Consumerisation and collaboration have brought many positive changes to the enterprise. Employees can now bring and use the devices they prefer and through social media, all have become used to sharing and communicating more with friends, and colleagues.
However, these changes also bring security risks - just who and what have you got connected to the network? If it was simply a matter of traditional IT products and regular employees, that would be complicated enough, but now all manner of smart devices, including an array of audio-visual, display and collaboration technologies, and itinerant visitors are connected.
Technology is not only pervasive in working environments, but also an integral element of our home lives as consumers. Widespread use can breed complacency, so organisations need to ensure they have the tools, systems and processes in place so that technology can be used safely and securely in the workplace.
In many organisations, cloud-based services are simple to buy to extend a project without bothering IT. Employees too are used to bringing or wearing their own devices. This trend towards ‘shadow IT’ and BYOD (Bring Your Own Device) has few technical boundaries. So, when a meeting room screen needs to be connected or a video feed is required, it is equally straightforward to deploy consumer AV devices or services.
This ‘BYOAV’ (Bring Your Own AV) might seem innocuous, but AV technology, consumer and enterprise, has followed the same trends as many other technologies - cost reduced (so easily affordable), network ready, often wirelessly (so always accessible), and open (so should be interoperable). But it brings with it often invisible, security issues.
What is worse is that AV equipment is frequently placed in locations where presenting and sharing involves third parties, either as recipients or co-presenters. Guest access to Wi-Fi networks is expected too and this should be secured or at least managed in some way, but, invariably, connections to AV equipment are more lax. Older systems may still rely on VGA connectors and cables, but sophisticated AV installations and the low-cost consumer options are increasingly wireless. Even if they include security, the chances are very high that it will be different to devices from other manufacturers in other rooms and different to what is in place elsewhere in enterprise IT.
AV also needs to be considered as part of an overall enterprise security. Decades ago, some companies worried about the ability for snoopers to be able to pick up the signals from monitors from a car parked outside of offices. Today, poorly protected wireless devices and networks pose a risk, but so too do big bright screens that can be photographed surreptitiously by mobile devices.

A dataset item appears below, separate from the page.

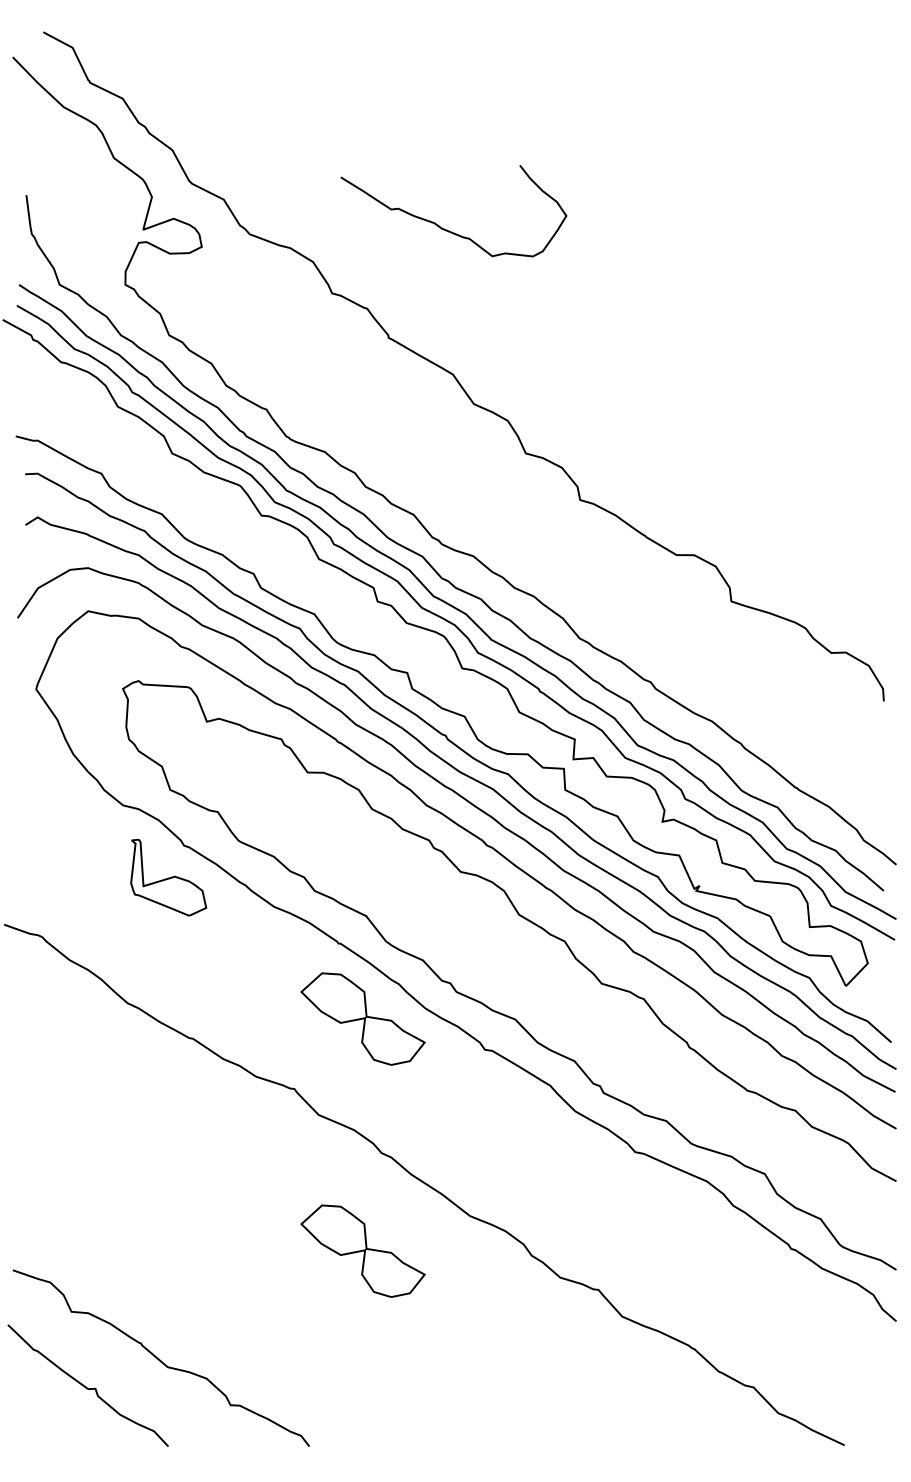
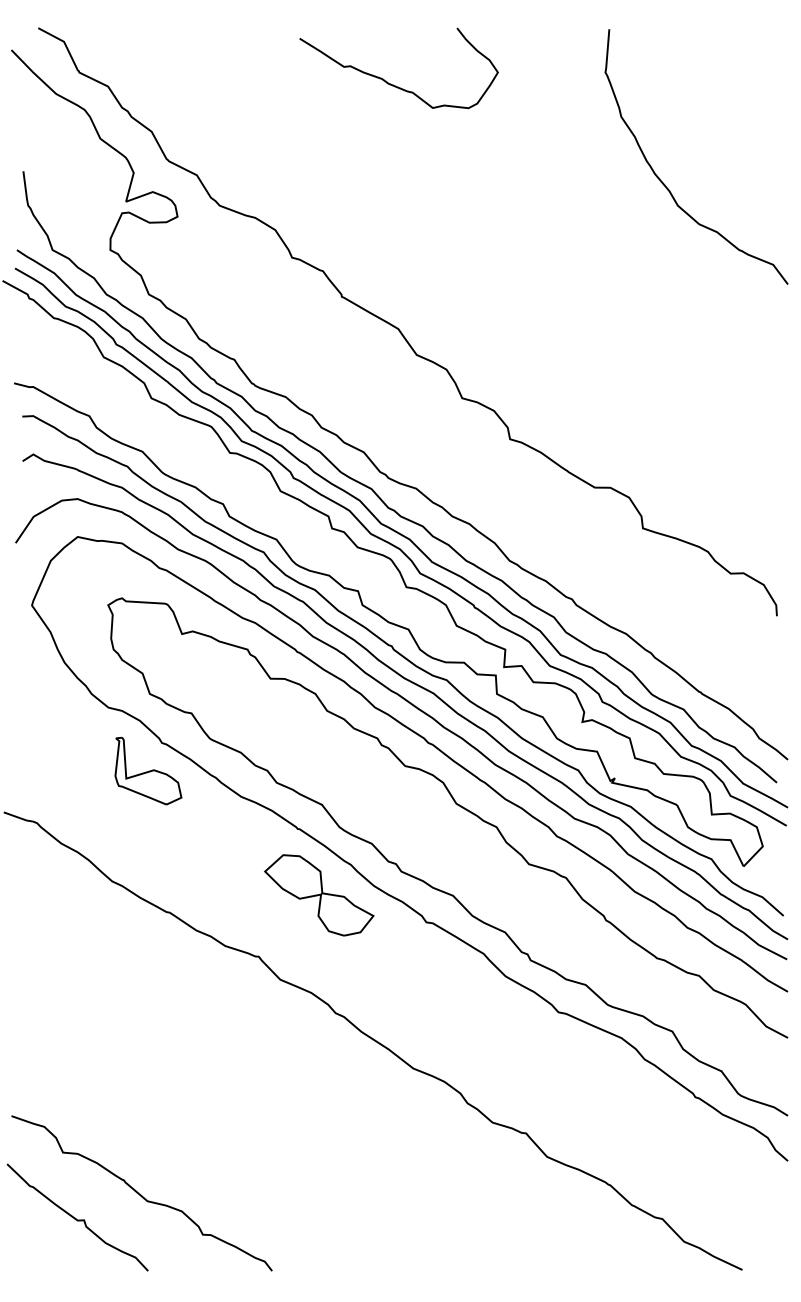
curve: (757, 210) -> (665, 184), added
curve: (445, 228) -> (391, 83), moved
part: (363, 1251) -> (319, 1099), removed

Both snooping on audio-visual technology by visual means and via an unprotected wireless network constitute security risks. Equally, high risk is the way that users - employees and third parties - authenticate to use or access AV systems. Dial-in codes, logins and guest access should all be treated in the same rigorous way as any other IT security. As it becomes increasingly simple to seamlessly share content electronically, so it has to be managed.
Security should be achieved through a combination of polices and processes as well as tools, but the first step is to understand the scale of the problem. This requires co-operation and integration between those involved in AV and IT. It starts with better understanding of the current capabilities of products available, their capabilities and limitations and the direction of innovation.
The AV industry is evolving rapidly, enabling businesses and organisations to be more dynamic, productive and efficient. With large display technology becoming much more affordable, screens are popping up everywhere - ad hoc meeting spaces, huddle rooms as well as more formal conference rooms. Companies from Google and Intel to Barco, Sony and AMX are making these accessible and attempting to apply security and control through their own systems.
Each are all very well in isolation, but in mixed environments and with so many other elements to consider, IT security needs to consolidate across diverse technologies in as seamless a way as possible. If measures keeping AV systems secure become too complicated or restrictive, users will simply bypass them.
Hence, in addition to AV/IT integration, IT security managers need to extend training and best employee practices for security to include the now essential visual and audible digital components of the enterprise. Unwanted data leakage is not just what is sent over the network, but may also be what is seen and heard.
To get a handle on where the market is heading and the security challenges that lie in store, Integrated Systems Europe (ISE) is a great place to start. ISE 2018 is Europe’s largest event for the professional integration sector. Joint owners of Integrated Systems Europe (ISE), AVIXA and CEDIA, offer a comprehensive programme of education sessions designed to further professional development. Available online to browse, there are security and technology focused sessions on video use, AV protocols and more.
In addition to the education opportunities available at the show, over 1,100 exhibitors across 15 Halls will be showcasing the latest technologies in the sector.
Industry renowned manufacturers and providers such as Sony, Crestron, Control4, Legrand, Savant, Z-Wave Alliance will be presenting IT and AV innovations for the security market at the event.
First-time exhibiters such as Intel Corporation (UK) Ltd and Exertis will be welcome additions to the show floor, ensuring that ISE 2018 will have more security solutions available than ever before.